Posted on 02/17/2012 9:17:46 AM PST by Kartographer
If memory serves correctly, in the 2009 seizure there were North Koreans involved.
North Korea has the expensive European-made printing presses needed to produce high quality forgeries and, along with narcotics smuggling, has been accused of counterfeiting various currencies to support their oppressive government.
Maybe they have moved into counterfeiting U.S. Treasury Bonds.
After the first $20T were successfully circulated, they knew they were on to something good. Then they printed this batch.
They had the tools and they had the tallent!
Almost no one takes me seriously, but I really see a Jubilee coming. All debts. Everywhere. Across the world: cancelled.
I agree with you, unfortunately the way I see a Jubilee year is that there is world-wide chaos and it will come down to possession is ten/tenths of the law.
“It was $134B last time (2009)”
Damn, that’s a pretty good ROI!
Anonymous looks forward to that day.
It wasn’t North Koreans.
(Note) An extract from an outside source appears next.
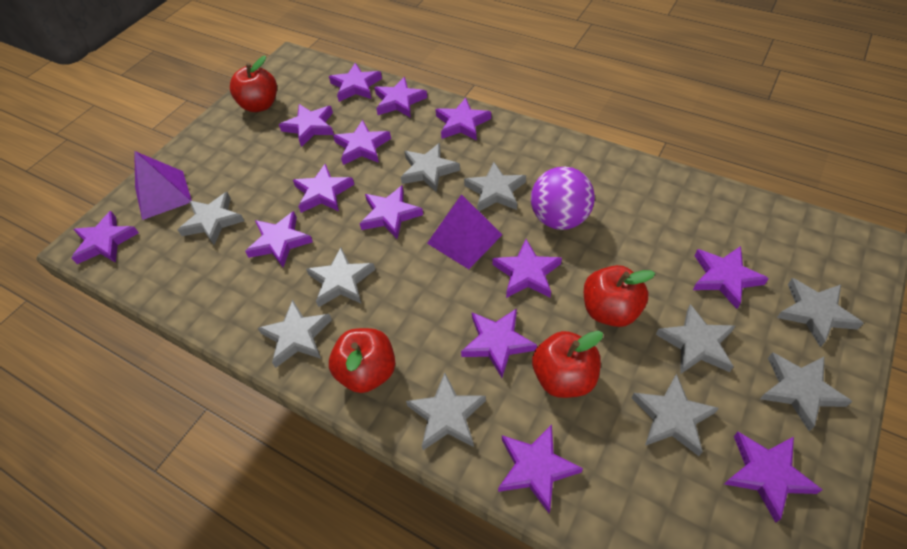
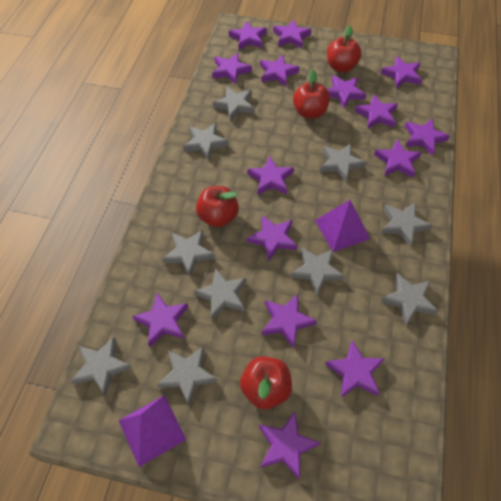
purple ball: 1 -> 0
purple star: 14 -> 15

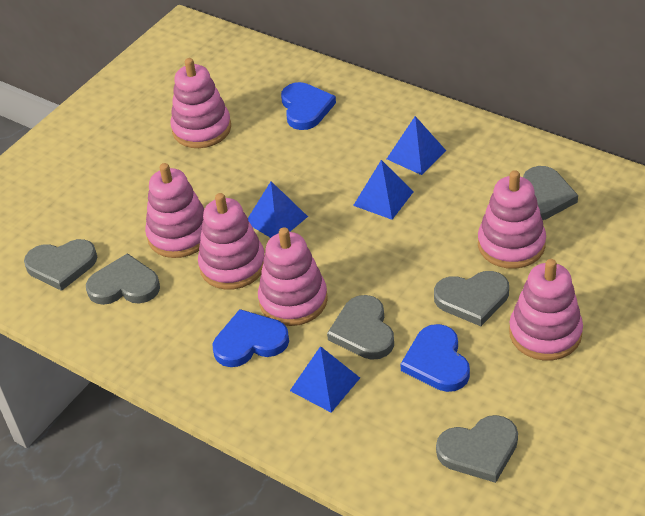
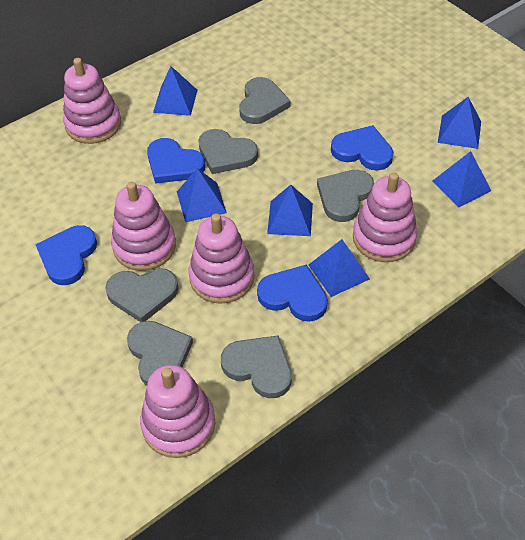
blue heart: 3 -> 4
blue pyramid: 4 -> 6
pink stacking toy: 6 -> 5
It was two Japanese men.
Well, almost no one takes me seriously either until something I said two or three or five or ten years ago jumps up and smacks them silly. HOWEVER, I knew years ago this was going on and actually developed a solution. A very good one. A virtually foolproof and uncrackable solution. And through contacts in the banking industry, I approached several huge banks in different countries. NONE of them wanted a solution. None of them. Laundering money and moving it from country to country so it gets ‘lost’ was a plan which the banks themselves, with government help, instituted and profited from. No one wanted to stop it anywhere in the world. And that was when I knew that everything I believed and tried to warn people of was true.
From “yahoo answers” 6 years ago! LOL
I have purchased a sealed box of Bank of Chicago series of 1934 issue of Treaty of Versailles? What is it???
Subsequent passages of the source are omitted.